Location accounts for 70%-75% of the weighting in the algorithm – a mathematical set of rules – and his pricing is accurate within about 5%, he says.
Estate agents are known for their creative euphemisms when it comes to property descriptions, but data could help cut through the sales speak to arrive at a more realistic assessment, he believes.
But, he notes, “a valuation is never right until someone pays. So, it’s the same price point a surveyor will put their signature on.”
The only difference is that it’s derived from data and a set of comparable rules, he says.
However, there are some valuations it can’t help us to understand – parts of London, such as St James’s Park or Mayfair, home of the £90m mansion, simply defy data analysis.
At present, his customers are pension funds and other large institutions that own property portfolios. They want quick access to property valuations, as well as other data, such as the energy efficiency of their buildings.
But he hopes this type of analysis could also help make the residential property and rentals markets more transparent, too.
So when your landlord says prices are rising in your area and hikes up your rent, you’ll be able to see if that’s really the case, says Mr van den Dries.

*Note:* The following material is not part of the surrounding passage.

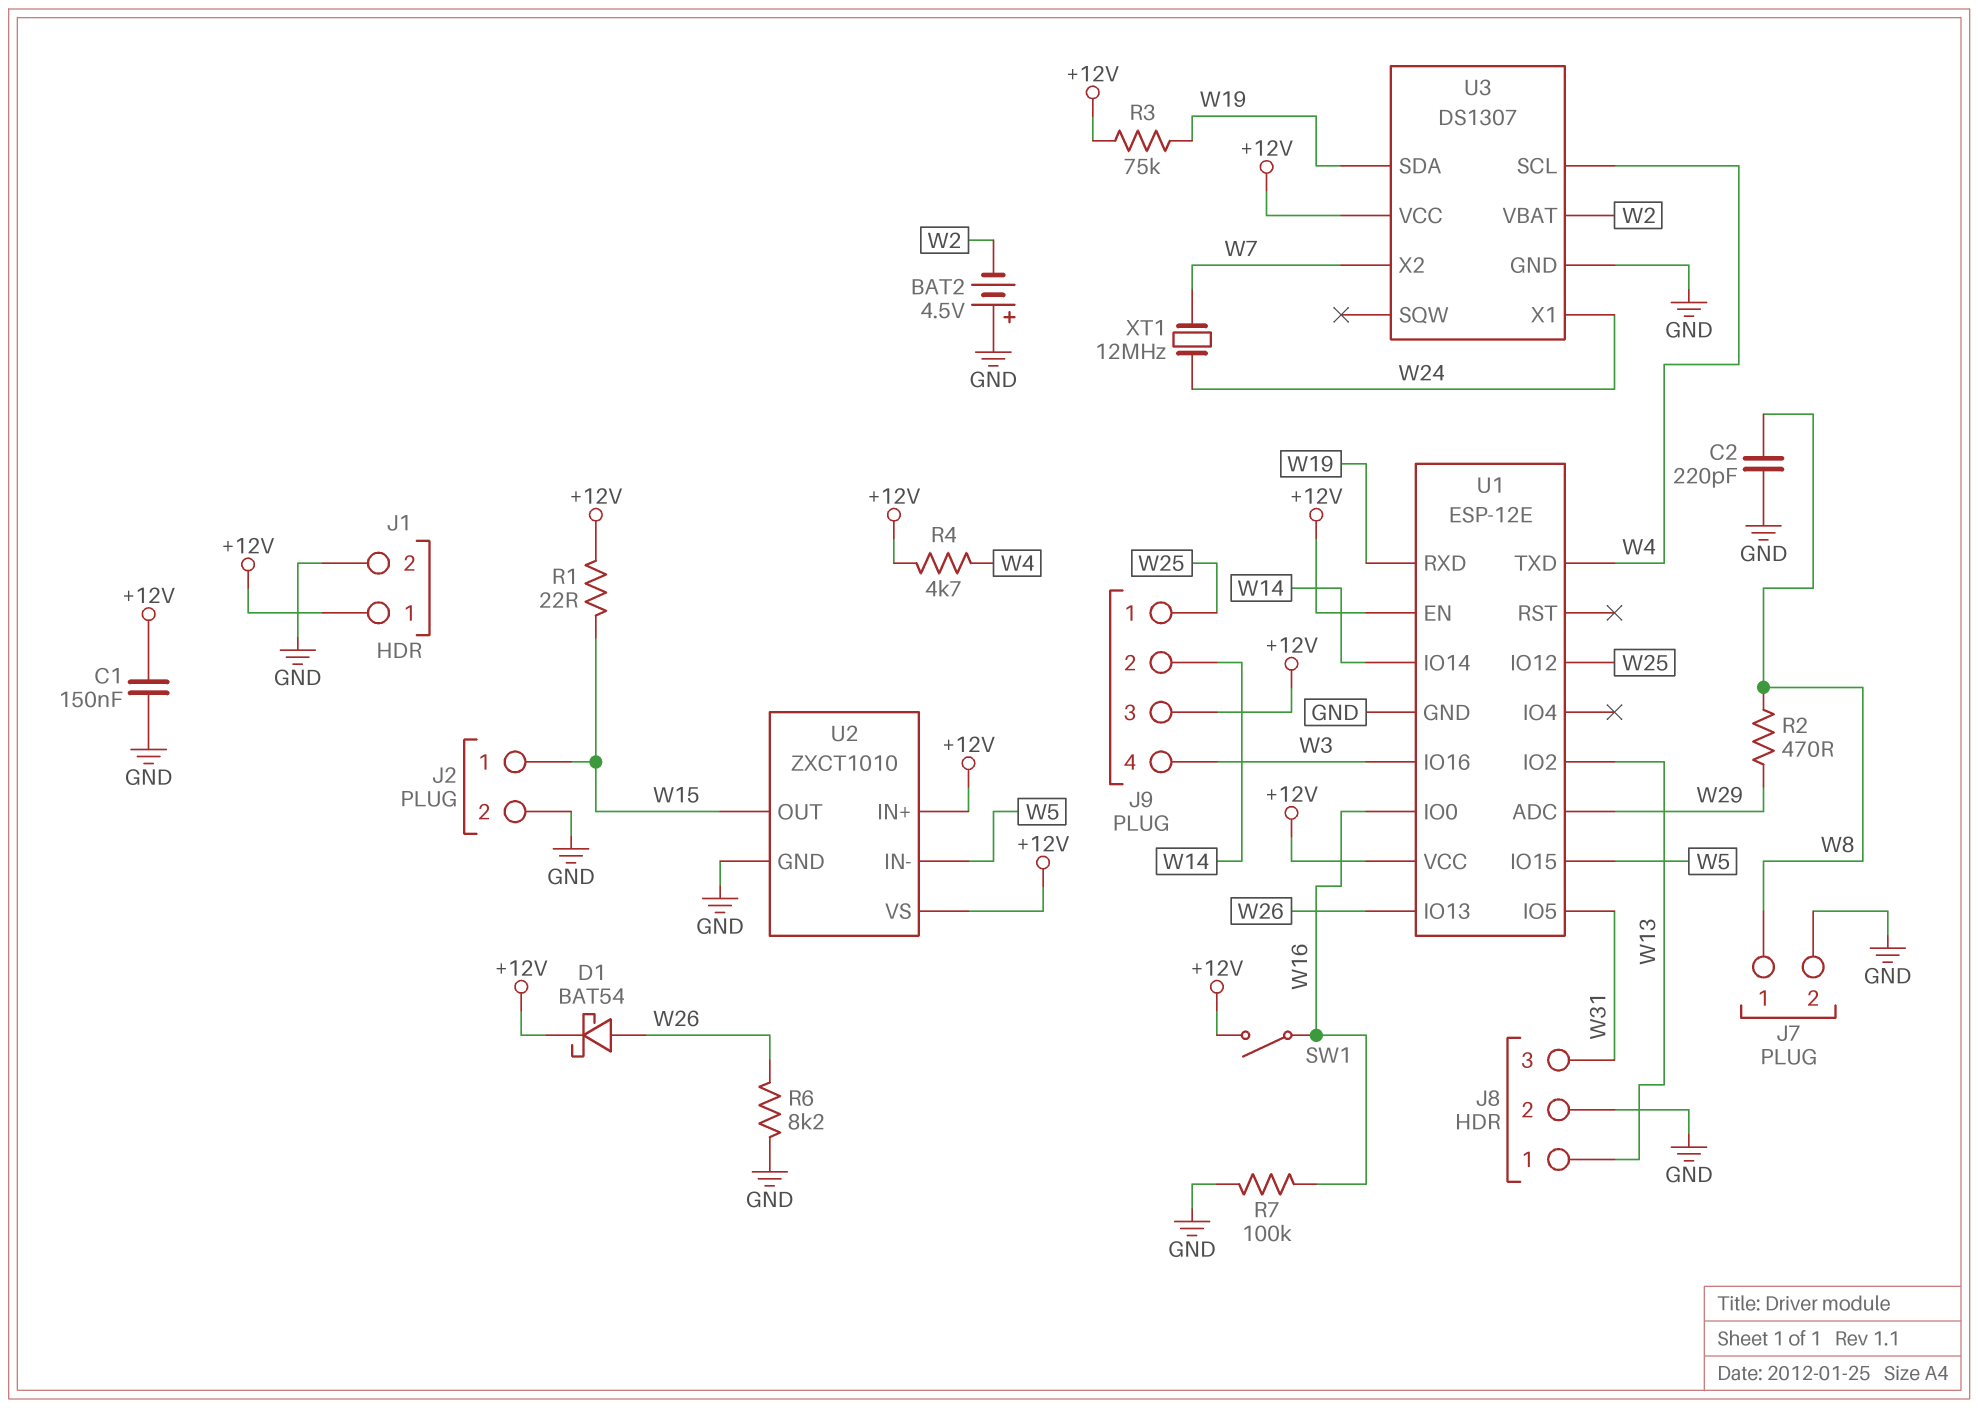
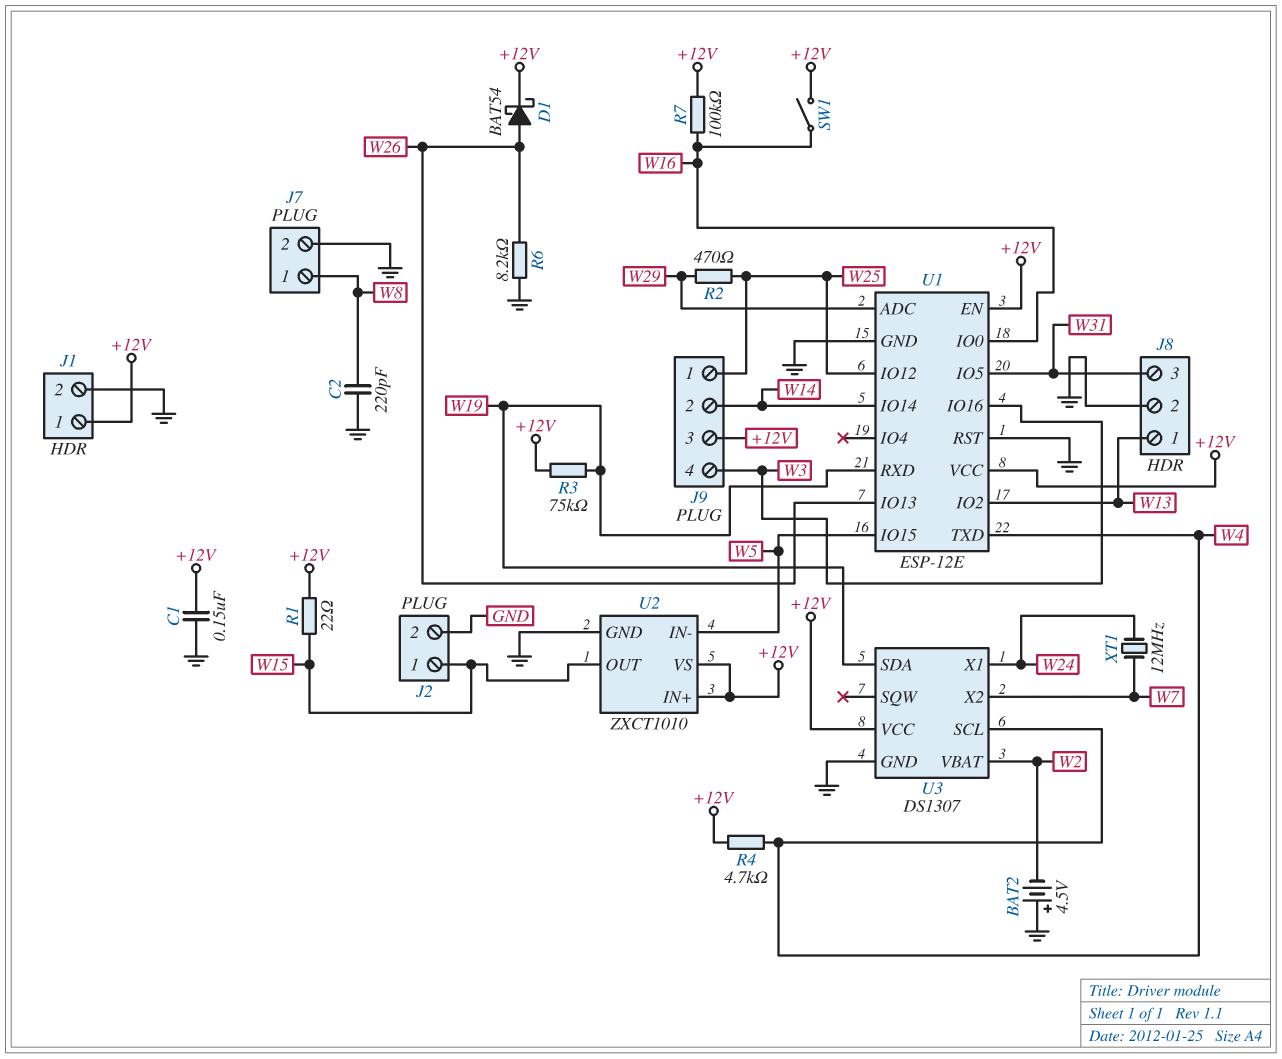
R2: 470 (W8, W29) -> 470 (W25, W29)
R7: 100k (GND, W16) -> 100k (+12V, W16)
U1 pin RST: none -> GND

But not everyone is so sure about the benefits of data analytics in the commercial property market.
For example, a seller may offload a building to make a loss to offset against tax and as such will sell at a lower “rational” price, he says.
And shifts in economies thousands of miles away – China or in the Middle East, perhaps – could suddenly empty money out of a given market, without the data giving any warning.
While many large publicly owned property owners have talked about using data, many “just don’t really know where to start and are only at the start of the journey,” he says. “Commercial property is the last imperfect market.”
“Homes may be better, as they are more homogenous and could be more comparable,” he adds.
Mr van den Dries admits that there is some resistance to this new data-driven approach – a number of property owners have expressed displeasure at having their buildings benchmarked, he says.
But he, and others, remain convinced that better analysis of more data is key to a more efficient – and less mysterious – property market.